A Data-driven Approach to Improving Sales Efficiency

Praveen Bysani
Life At Moka
Published in
4 min readDec 11, 2019

Sales team plays an important role in growing and expanding customers of a company. This is especially true for a Business-to-Business (B2B) solutions provider like Moka, than a Business-to-Customer (B2C) focused company.

Improving the efficiency and processes around the sales team provides a sustainable competitive advantage for any B2B company. Providing the right tools and insights to our sales managers is critical in achieving our mission to Empower Merchants to Grow and Sell across Indonesia.

There are 4 critical stages a user goes through in any product/service-based company:

Awareness

The audiences are made aware of the product through marketing campaigns or events.

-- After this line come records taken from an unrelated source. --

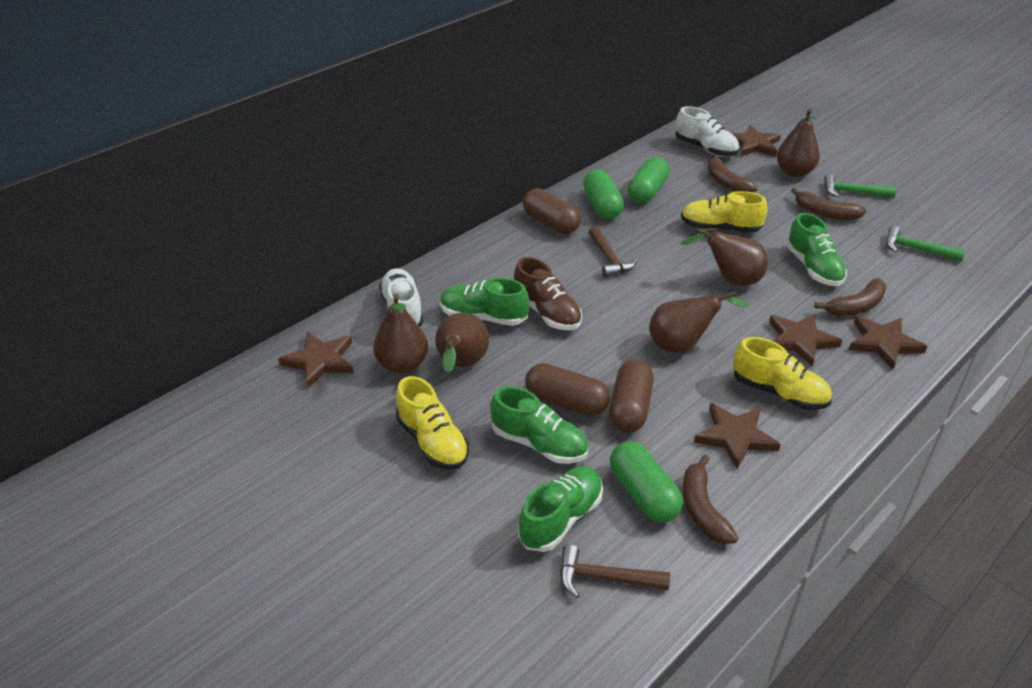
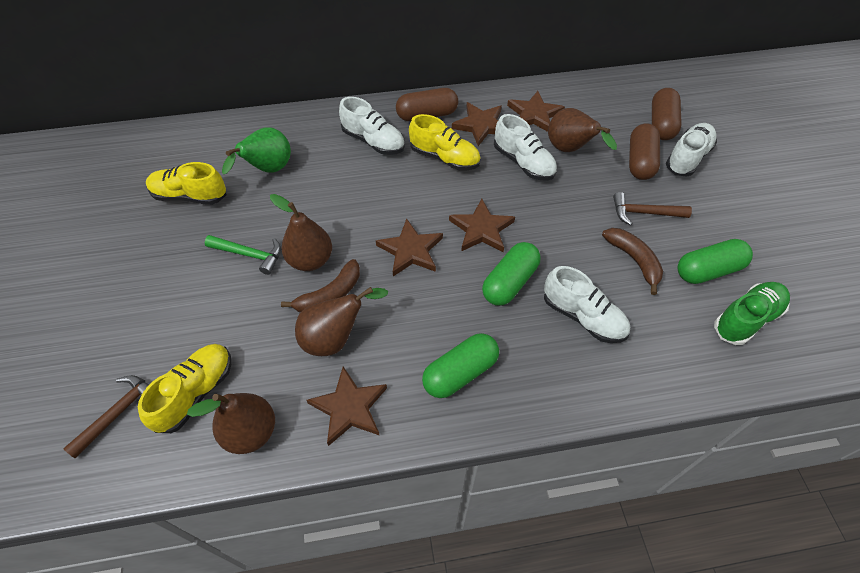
brown banana: 4 -> 2
brown pear: 5 -> 4
brown shoe: 1 -> 0
green hammer: 2 -> 1
green pear: 0 -> 1
green shoe: 4 -> 1
white shoe: 2 -> 4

Registration / Installation

Interested users install the app and register for a trial account.

Lead Nurturing

Registered users are nurtured into leads by providing more context and product knowledge through demos.

Conversion

Leads that are convinced about the product value will then pay for the subscription and become a Customer.

Handling and converting qualified Registered User (RU) into a customer is an important business process that differentiates companies that blossom or diminish.

As a market leader of POS systems in Indonesia, Moka receives thousands of registrations on a monthly basis. While the major portion of them are genuinely interested in the product, we also see a notable portion of spam and unintended registrations. In this article we explain, an unbiased and scalable Machine Learning approach to recognize and nurture the leads that show promise and cut down the noise.

Being a data-driven company since its inception, Moka collects and processes several important business and operational information throughout the customer lifecycle. This data is used to improve the product experience and add substantial value to the customer journey.

Rather than using heuristics and gut feeling, we let data guide us to understand our users’ behavioral patterns.

We identify the important traits of a successful lead based on previous conversions from leads to customers. This knowledge is then used to differentiate leads that have a higher chance of realizing the value that Moka has to offer their business.

We incorporate several important factors (features) into our model which include the customer demographics such as business type, a location that is provided during registration. Additionally, we also integrate their interactions with our back-office and mobile app during their initial days of the trial period to measure their intent and interest with Moka.

Screenshot of Backoffice Portal with sample data of a demo account
Screenshot of Moka Mobile App

The user activity is then categorized into different groups such as ‘Catalogue related activity’, ‘Reporting related activity’ based on the pages they view and the actions they perform. We discovered that our successful conversions shared some common behaviors such as:

  • Actively engage with Moka platform during the initial trial period.
  • Explore different features in the back office such as Reports, Account settings, Customer profile setup, etc.
  • Explore various features in Mobile Application such as checkout process, item catalogue, etc.

We did a detailed study on the behaviors of our users based on their journey into the trial period and the nature of actions they perform. A snapshot of the proportion of their event categories is depicted below.

Proportion of different categories of user events during the trial period.

Catalogue and Reporting related events take up the major portion of activity during the trial period, which is intuitive as Moka’s core value proposition is to simplify sales and have a transparent reporting for the business owner. We also notice a sharp decline which is setting related events in the later stages of the trial period as businesses typically continue with initial settings and there is less need to modify settings.

Based on these observations we train a supervised Machine Learning model (XGBoost) to infer their probability to pay for the Subscription. The model then predicts the quality of a lead, whether they are ‘high quality’, ‘medium quality’ or ‘low quality’.

High-quality leads show the interest and intent of the user which is quite important for a sales executive to convince the user for a demo and ultimately a subscription payment.

We use this model on a daily basis to provide a ranked list for our Sales team. The lead ranking process has performed extremely well in the real world, where the high-quality leads identified by the model have 250%–300% higher conversion rate than low quality leads.

With this data-based approach, our sales team can work efficiently by focusing more on the high-quality leads and prioritize their daily schedule to pursue leads and do in-person product demonstrations.

Data is valuable and powerful, when it is processed within the right context and interpreted with proper business acumen. It has the potential to change critical business processes and add value to any Company/Organization.

We hope this article provides some insight and inspiration for your journey into data-driven decision making. Share with us if you have similar examples where you use Data to improve the business processes!